Metrobatam, Jakarta – Nama Sri Mulyani dan Agus Harimurti Yudhoyono (AHY) diunggulkan dalam survei Indikator untuk mendampingi Jokowi di Pilpres 2019. Apa kata Golkar?

“Sebetulnya dengan tingginya elektabilitas Pak Jokowi yang mencapai 60,6% dalam survei yang dilakukan Indikator Politik Indonesia menunjukkan bahwa Pak Jokowi ini unstoppable untuk terpilih kembali sebagai Presiden RI tahun 2019. Dengan demikian, Pak Jokowi memiliki keleluasaan untuk menentukan siapa calon Wakil Presiden yang akan mendampinginya dalam pemilu 2019,” kata ketua DPP Golkar, Ace Hasan Syadzily kepada detikcom, Kamis (3/5).

Ace juga tak mempermasalahkan survei Indikator Politik Indonesia yang mengunggulkan Agus Harimurti Yudhyono dan Sri Mulyani untuk mendampingi Jokowi.
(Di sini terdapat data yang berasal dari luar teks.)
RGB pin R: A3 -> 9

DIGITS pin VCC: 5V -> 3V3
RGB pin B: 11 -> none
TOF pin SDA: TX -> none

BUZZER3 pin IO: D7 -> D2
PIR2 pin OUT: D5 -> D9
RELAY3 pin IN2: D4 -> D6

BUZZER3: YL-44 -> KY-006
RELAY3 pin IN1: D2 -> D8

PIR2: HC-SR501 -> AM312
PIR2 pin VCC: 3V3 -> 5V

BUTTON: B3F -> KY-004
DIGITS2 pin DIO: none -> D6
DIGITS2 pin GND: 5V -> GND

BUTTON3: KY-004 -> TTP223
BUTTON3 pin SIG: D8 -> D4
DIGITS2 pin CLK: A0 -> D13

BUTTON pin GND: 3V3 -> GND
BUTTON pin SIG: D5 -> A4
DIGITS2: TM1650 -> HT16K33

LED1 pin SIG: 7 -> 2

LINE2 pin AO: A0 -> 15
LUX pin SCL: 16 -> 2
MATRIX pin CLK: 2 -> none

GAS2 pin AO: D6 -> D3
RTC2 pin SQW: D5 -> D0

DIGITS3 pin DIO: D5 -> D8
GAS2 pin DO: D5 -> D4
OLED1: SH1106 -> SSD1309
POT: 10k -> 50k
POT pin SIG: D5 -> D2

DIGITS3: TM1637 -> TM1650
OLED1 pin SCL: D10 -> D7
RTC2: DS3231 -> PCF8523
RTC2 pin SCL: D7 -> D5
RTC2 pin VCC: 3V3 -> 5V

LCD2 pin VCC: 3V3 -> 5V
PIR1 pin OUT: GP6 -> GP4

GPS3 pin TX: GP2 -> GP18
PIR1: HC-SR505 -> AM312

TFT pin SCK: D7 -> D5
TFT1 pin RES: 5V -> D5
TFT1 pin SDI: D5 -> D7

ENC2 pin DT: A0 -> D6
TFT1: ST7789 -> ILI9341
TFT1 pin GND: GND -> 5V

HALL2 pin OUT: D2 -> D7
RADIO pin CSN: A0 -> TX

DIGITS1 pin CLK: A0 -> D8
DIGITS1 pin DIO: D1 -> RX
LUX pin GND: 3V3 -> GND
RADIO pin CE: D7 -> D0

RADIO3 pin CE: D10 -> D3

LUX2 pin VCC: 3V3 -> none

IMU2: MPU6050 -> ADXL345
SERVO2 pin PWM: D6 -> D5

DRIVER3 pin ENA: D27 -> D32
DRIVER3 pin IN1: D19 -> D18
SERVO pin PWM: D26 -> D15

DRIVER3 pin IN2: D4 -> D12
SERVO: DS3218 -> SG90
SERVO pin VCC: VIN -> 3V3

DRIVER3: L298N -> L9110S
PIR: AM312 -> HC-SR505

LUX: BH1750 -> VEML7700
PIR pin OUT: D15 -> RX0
Menurutnya Jokowi harus punya chemistry dengan sosok cawapres yang bakal mendampinginya di pilpres mendatang.

“Yang penting sekarang adalah figur yang mendampingi Pak Jokowi harus memilki chemistry dan Pak Jokowi juga nyaman dengan figur tersebut,” ucap Ace.

Ia hanya mengatakan ada aspirasi internal Golkar yang mendukung sosok ketua umumnya, Airlangga Hartato sebagai cawapres untuk Jokowi. Namun, menurutnya Golkar menyerahkan sepenuhnya penentuan cawapres kepada Jokowi.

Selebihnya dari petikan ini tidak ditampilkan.